About The Ingredient Brief
We read supplement labels and the research behind them, and report what they do and do not say.
Why this exists
The supplement aisle is not mostly full of lies. It is mostly full of statements that are technically true and practically unfalsifiable. A label names an ingredient with real research behind it — but not the dose, so you cannot tell whether the research applies. A page cites a genuine clinical trial — of an isolated compound, not of the product in the bottle. Nothing there is illegal. All of it leaves you unable to check.
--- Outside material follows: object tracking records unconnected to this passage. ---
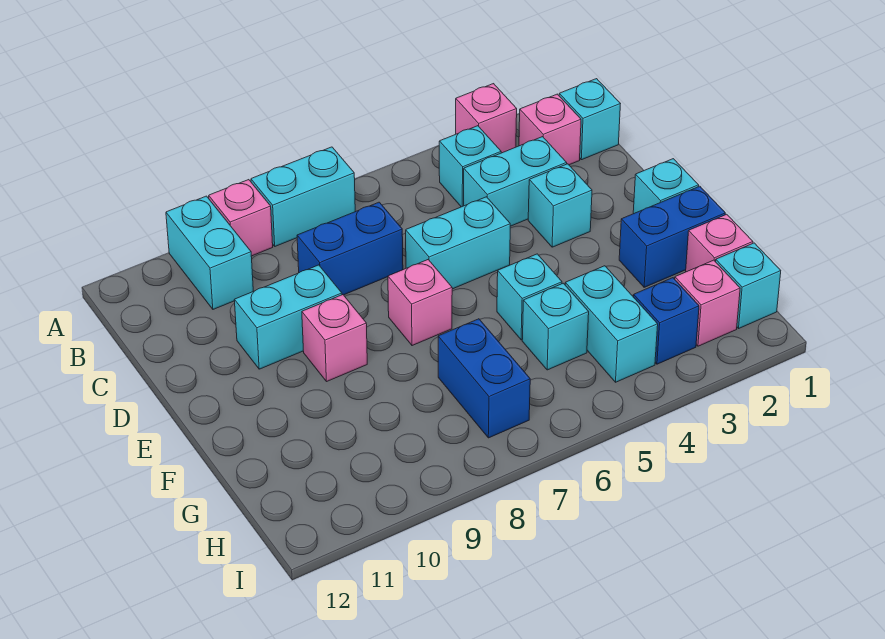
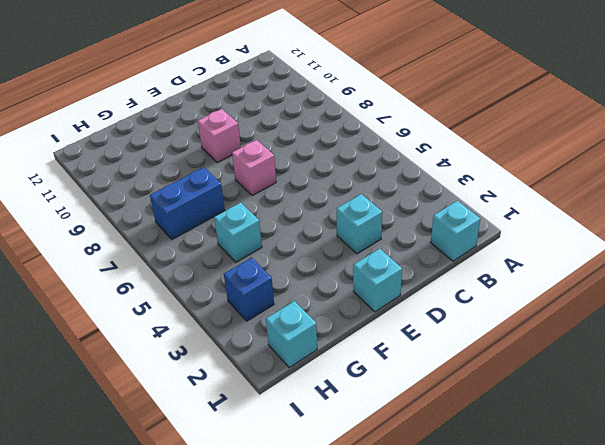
none -> pink brick A3 level 1
none -> cyan brick A7:A8 level 1
none -> pink brick A9 level 1

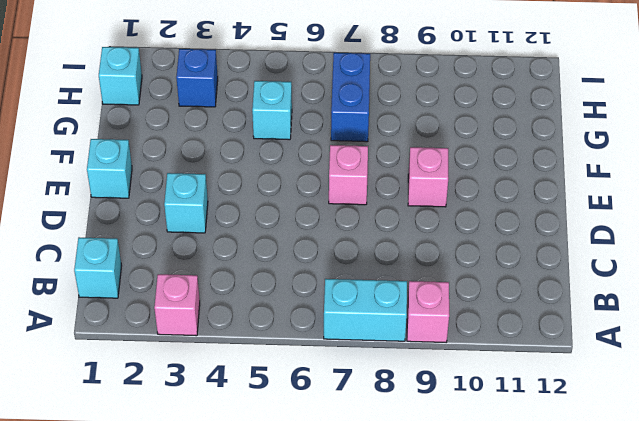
none -> cyan brick A10:B10 level 1
none -> pink brick B2 level 1
none -> cyan brick B4 level 1

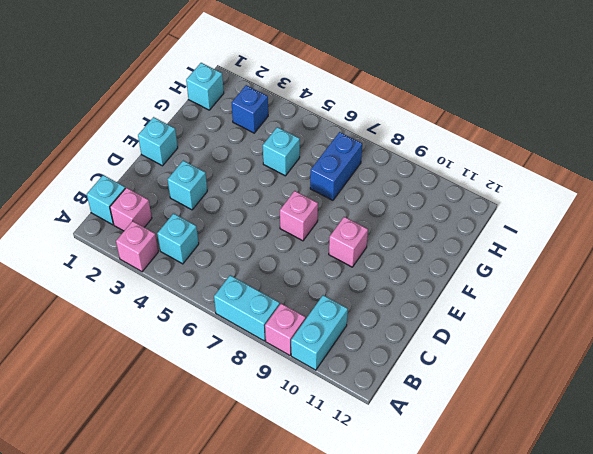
none -> cyan brick C3:C4 level 1
none -> blue brick C7:C8 level 1
none -> cyan brick D5:D6 level 1

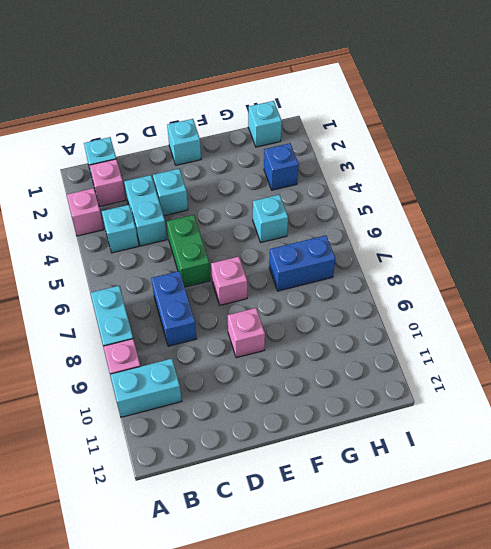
green brick D5:D6 level 1 -> cyan brick D5:D6 level 1
none -> cyan brick D9:D10 level 1
none -> blue brick F1:F2 level 1
none -> cyan brick F5 level 1

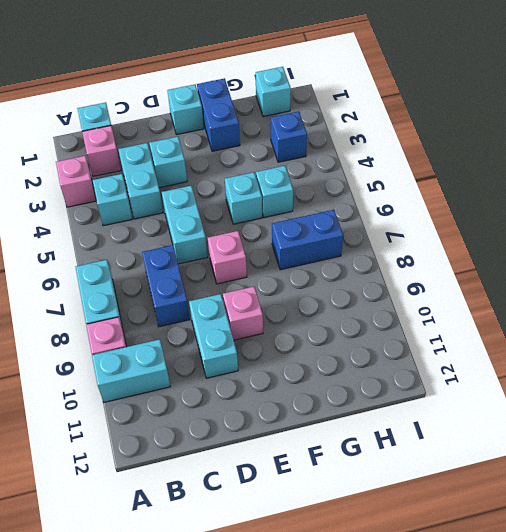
none -> pink brick G1 level 1
none -> cyan brick G4:H4 level 1
none -> pink brick H2 level 1

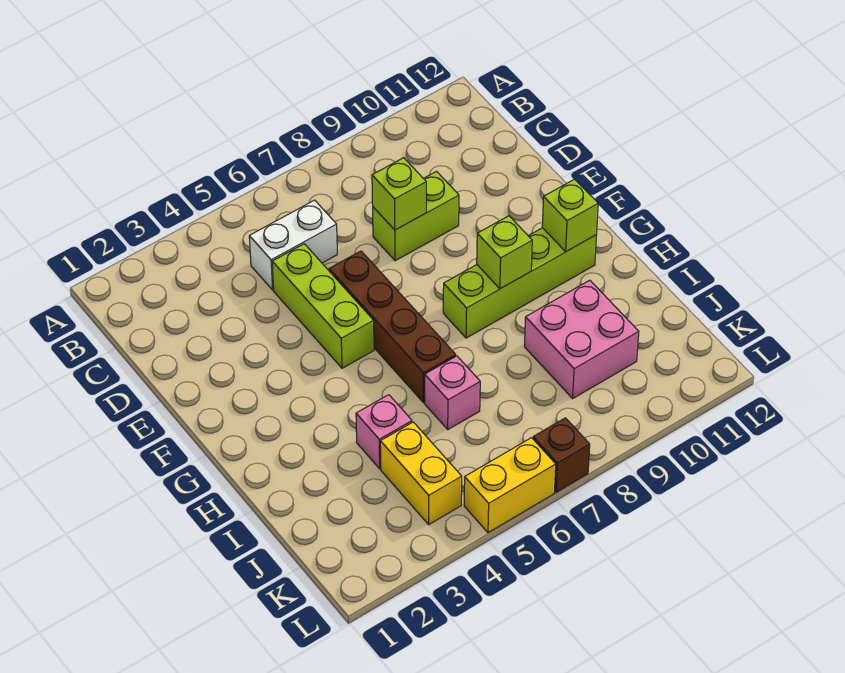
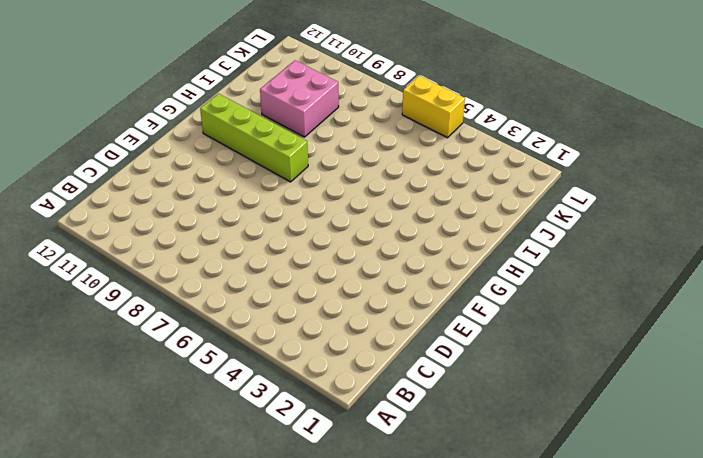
none -> white brick C5:C6 level 1
none -> lime brick D5:F5 level 1
none -> lime brick D8:D9 level 1

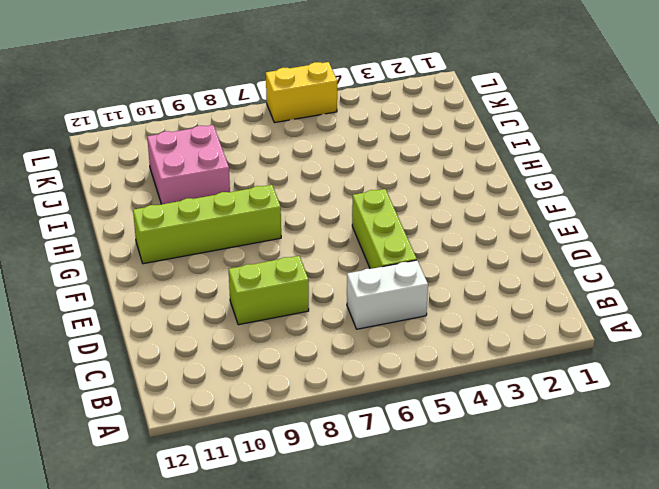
none -> brown brick E6:H6 level 1
none -> pink brick I4 level 1
none -> pink brick I6 level 1

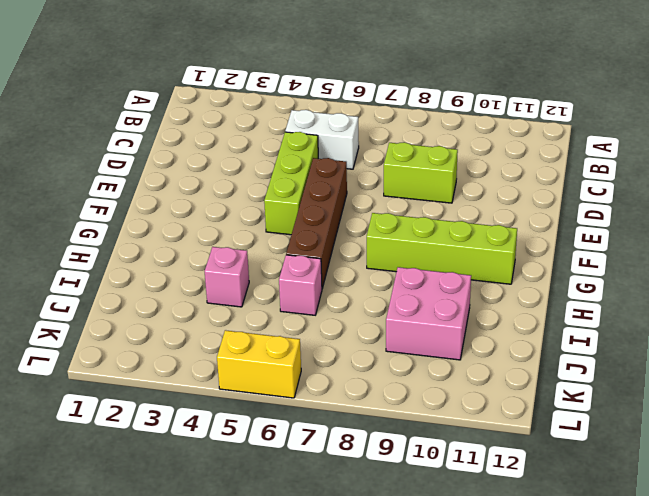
none -> yellow brick J4:K4 level 1
none -> brown brick L7 level 1
none -> lime brick D8 level 2

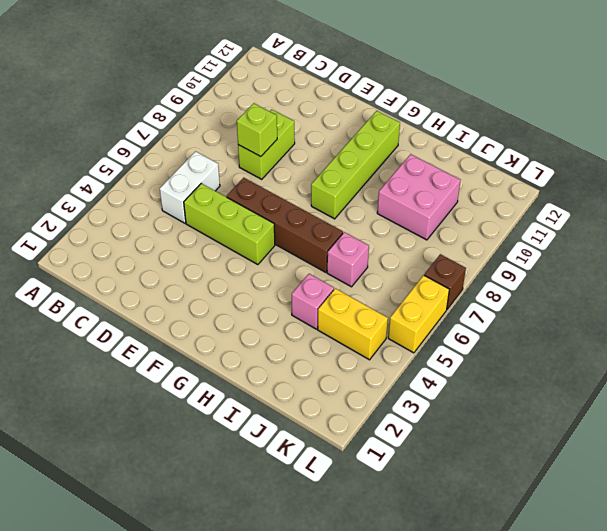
none -> lime brick G9 level 2
none -> lime brick G11 level 2

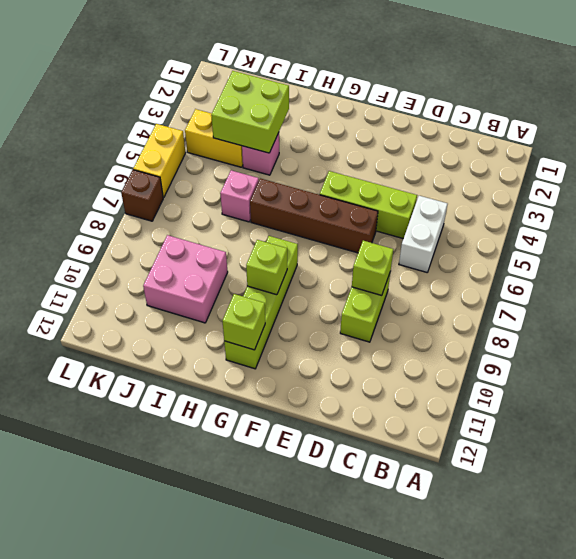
lime brick I3:J4 level 2 -> none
We think the useful thing to publish is not another verdict. It is the ability to reach your own. So most of what we write is method: how to read a panel, how to test a claim, how to compare two products that were designed not to be comparable.
What we do not do
- We are not a review site. We do not publish star ratings, rankings, or “best of” lists, and we do not present ourselves as an independent verdict on products we are paid to advertise.
- We do not claim to have tested what we have not tested. If we did not run it, use it, or measure it, we say so.
- We do not give medical advice. We are not clinicians. See our Medical Disclaimer.
- We do not fabricate people. No invented experts, no stock-photo doctors, no testimonials we did not receive.
How we are funded
By advertising, and we would rather tell you than have you work it out. Some pages on this site are paid placements carrying affiliate links: if you buy through one, we earn a commission at no extra cost to you. Those pages are labelled ADVERTORIAL — PAID ADVERTISEMENT at the very top, above the headline, and they live in the Sponsored section.
Our editorial articles carry no affiliate links and no commercial calls to action. That is deliberate and it is the majority of the site. The full arrangement is set out in our Advertising & Affiliate Disclosure.